One of the following:

  1. Option A (Preferred): Lightning properly handles heterogeneous metric keys by:

    • Synchronizing each key independently across processes
    • Only aggregating metrics where all processes contributed values
    • Providing clear warnings about partial metric coverage
  2. Option B: Clear error/warning when metric key mismatch is detected, guiding users to:

    • Use sync_dist=False and handle synchronization manually
    • Ensure consistent logging across processes
    • Use the all_gather API for heterogeneous metrics
  3. Option C: Add a flag like allow_heterogeneous_keys=True that enables proper synchronization of different keys.

Actual Behavior

  • Silent misalignment of metric values
  • Incorrect metrics reported to logger (TensorBoard, WandB, etc.)
  • No error or warning, making debugging extremely difficult

Impact

This affects many real-world scenarios:

  1. Multi-task learning: Different tasks may have different evaluation metrics
  2. Imbalanced datasets: Rare classes might trigger special metrics only in some batches
  3. Conditional evaluation: Some metrics only make sense for certain data subsets

Current User Workarounds (All Unsatisfactory)

  1. Log dummy values: Forces all processes to log all keys, wasting computation
  2. Disable sync_dist: Lose automatic synchronization benefits
  3. Manual all_gather: Requires significant boilerplate code
  4. Log only at epoch end: Lose per-step logging granularity

Suggested Fix

Maybe implement proper key-aware synchronization like this?

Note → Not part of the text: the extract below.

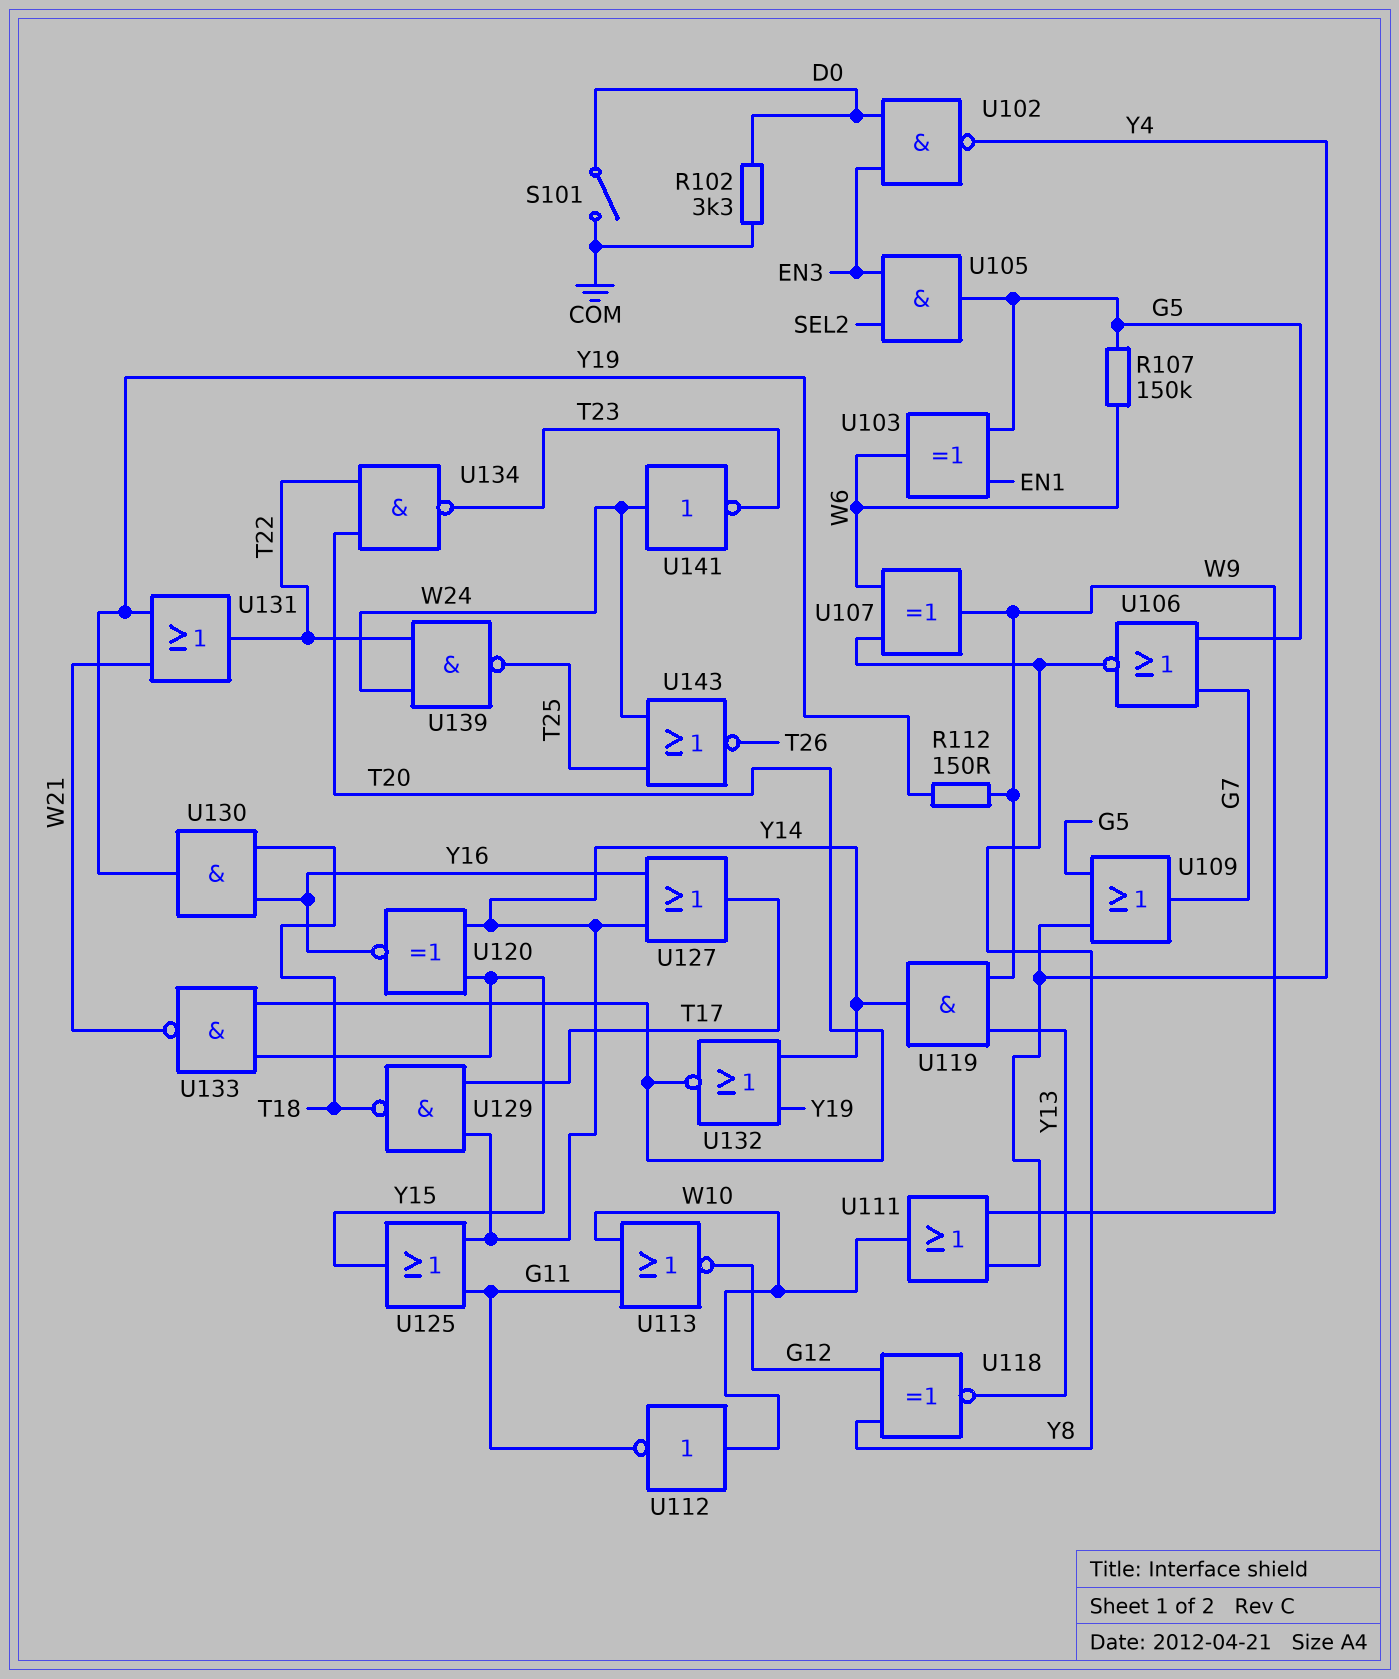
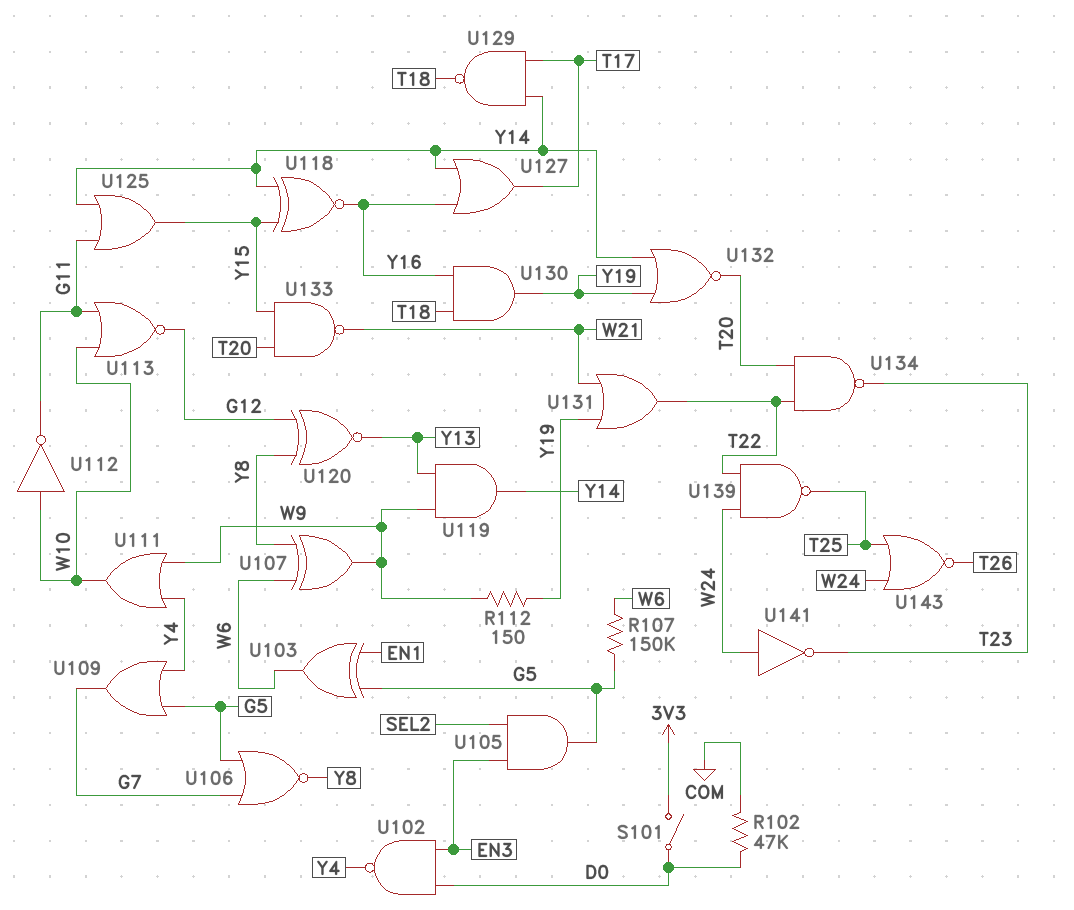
R102: 3.3k (COM, D0) -> 47k (COM, D0)
S101: switch (COM, D0) -> switch (3V3, D0)
U118: XNOR (in G12, in Y8, out Y13) -> XNOR (in Y14, in Y15, out Y16)
U120: XNOR (in Y14, in Y15, out Y16) -> XNOR (in G12, in Y8, out Y13)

# Pseudo-code for proper synchronization
def sync_metrics(metrics_dict, group, rank):
    # Gather all keys from all processes
    all_keys = [set(metrics_dict.keys()) for _ in range(world_size)]
    # Synchronize each key independently
    for key in union_of_all_keys:
        if key in metrics_dict:
            sync_tensor(metrics_dict[key], group)
        else:
            # Handle missing key (skip or use NaN)
            pass

** Below I provide a complete reproduction script of this bug, where a model logs 'val_metric_a', 'val_metric_b', 'val_metric_c' depends on the data class, which should be around 1.0, 2.0, 3.0, respectively. However, when viewing in Tensorboard, the values are not that case, as shown in this image (version_0 use sync_dist, and version 1 not): **

Image

What version are you seeing the problem on?

v2.4

Reproduced in studio

No response

How to reproduce the bug

"""
Reproduction script for PyTorch Lightning DDP validation logging bug
when processes log different metric keys.

Issue: When different processes log different metric keys during validation,
the synchronized logs become misplaced/corrupted.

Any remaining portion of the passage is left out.